Die deutsche Bundesregierung hat offenbar beschlossen, vorerst keine neuen Militärhilfen mehr für die Ukraine zu genehmigen. Laut Medienberichten gilt bereits ein Moratorium für alle neuen Anfragen nach Unterstützung aus Kiew. Als Grund werden Haushaltsprobleme und die Notwendigkeit von Einsparungen genannt.
Diese Entscheidung fällt in eine Zeit, in der neue Erkenntnisse zur Sabotage der Nord Stream-Pipelines im September 2022 an die Öffentlichkeit gelangen. Laut Medienberichten haben deutsche Behörden einen europäischen Haftbefehl gegen einen ukrainischen Tatverdächtigen erlassen. Das Wall Street Journal berichtete zudem unter Berufung auf anonyme ukrainische Militärquellen, dass hochrangige ukrainische Offizielle hinter dem Anschlag stecken sollen.

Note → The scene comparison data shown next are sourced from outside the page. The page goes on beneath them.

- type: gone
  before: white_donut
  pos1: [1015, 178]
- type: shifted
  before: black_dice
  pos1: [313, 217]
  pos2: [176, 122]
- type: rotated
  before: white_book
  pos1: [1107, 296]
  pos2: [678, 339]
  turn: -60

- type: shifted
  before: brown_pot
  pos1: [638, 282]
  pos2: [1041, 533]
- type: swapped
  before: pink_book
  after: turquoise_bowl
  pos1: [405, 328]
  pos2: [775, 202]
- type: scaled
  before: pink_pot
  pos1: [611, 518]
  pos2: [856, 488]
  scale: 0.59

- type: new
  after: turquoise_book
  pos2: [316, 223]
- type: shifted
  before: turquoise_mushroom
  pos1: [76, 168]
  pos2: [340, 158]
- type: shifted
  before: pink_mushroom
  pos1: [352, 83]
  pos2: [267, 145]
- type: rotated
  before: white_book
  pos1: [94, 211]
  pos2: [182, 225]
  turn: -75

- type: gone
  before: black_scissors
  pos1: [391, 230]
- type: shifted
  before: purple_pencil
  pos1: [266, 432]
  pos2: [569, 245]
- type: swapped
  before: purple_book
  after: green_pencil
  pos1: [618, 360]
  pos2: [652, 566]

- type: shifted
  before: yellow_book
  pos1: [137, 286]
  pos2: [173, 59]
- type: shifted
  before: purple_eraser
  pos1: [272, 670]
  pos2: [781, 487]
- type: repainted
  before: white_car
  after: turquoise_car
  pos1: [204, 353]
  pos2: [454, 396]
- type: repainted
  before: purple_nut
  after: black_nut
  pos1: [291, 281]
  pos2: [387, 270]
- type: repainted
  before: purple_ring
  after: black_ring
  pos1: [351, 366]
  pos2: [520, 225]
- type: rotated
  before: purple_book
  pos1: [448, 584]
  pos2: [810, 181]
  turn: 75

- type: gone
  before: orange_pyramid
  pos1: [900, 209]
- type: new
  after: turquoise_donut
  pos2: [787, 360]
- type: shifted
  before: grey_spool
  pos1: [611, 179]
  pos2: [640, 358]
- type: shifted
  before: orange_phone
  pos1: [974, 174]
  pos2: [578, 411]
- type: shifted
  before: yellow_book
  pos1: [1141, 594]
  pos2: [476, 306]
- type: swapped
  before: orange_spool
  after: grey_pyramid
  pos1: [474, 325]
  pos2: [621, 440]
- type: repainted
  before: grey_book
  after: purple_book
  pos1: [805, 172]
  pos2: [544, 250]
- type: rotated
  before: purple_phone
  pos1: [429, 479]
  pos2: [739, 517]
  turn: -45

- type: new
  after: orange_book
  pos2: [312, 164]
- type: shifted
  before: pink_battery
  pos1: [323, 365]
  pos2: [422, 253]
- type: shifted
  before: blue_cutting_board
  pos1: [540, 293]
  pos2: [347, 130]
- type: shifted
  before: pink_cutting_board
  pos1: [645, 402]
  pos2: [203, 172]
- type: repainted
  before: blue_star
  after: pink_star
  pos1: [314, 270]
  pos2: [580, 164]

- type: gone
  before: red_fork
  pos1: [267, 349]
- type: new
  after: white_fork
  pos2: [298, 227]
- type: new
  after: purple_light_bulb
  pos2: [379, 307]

Offiziell betont die Bundesregierung, dass die Ermittlungen zur Pipeline-Sabotage die Beziehungen zur Ukraine nicht belasten werden. Allerdings mehren sich Spekulationen, ob der plötzliche Stopp neuer Militärhilfen nicht doch mit den jüngsten Enthüllungen zusammenhängen könnte.
Kritiker werfen der Regierung vor, möglicherweise schon länger von einer ukrainischen Beteiligung an der Nord Stream-Sprengung gewusst, die Öffentlichkeit aber nicht informiert zu haben. Dies könnte Berlin nun in Erklärungsnot bringen.
Die Ukraine selbst bestreitet jegliche Verwicklung in den Anschlag. Unabhängig davon dürfte das Ausbleiben weiterer deutscher Militärhilfen die ukrainischen Streitkräfte vor große Herausforderungen stellen. Bislang war Deutschland nach den USA der zweitgrößte Unterstützer der Ukraine.
Es bleibt abzuwarten, wie sich die Situation weiter entwickeln wird und ob Deutschland seine Haltung gegenüber der Ukraine angesichts der neuen Erkenntnisse grundsätzlich überdenken wird.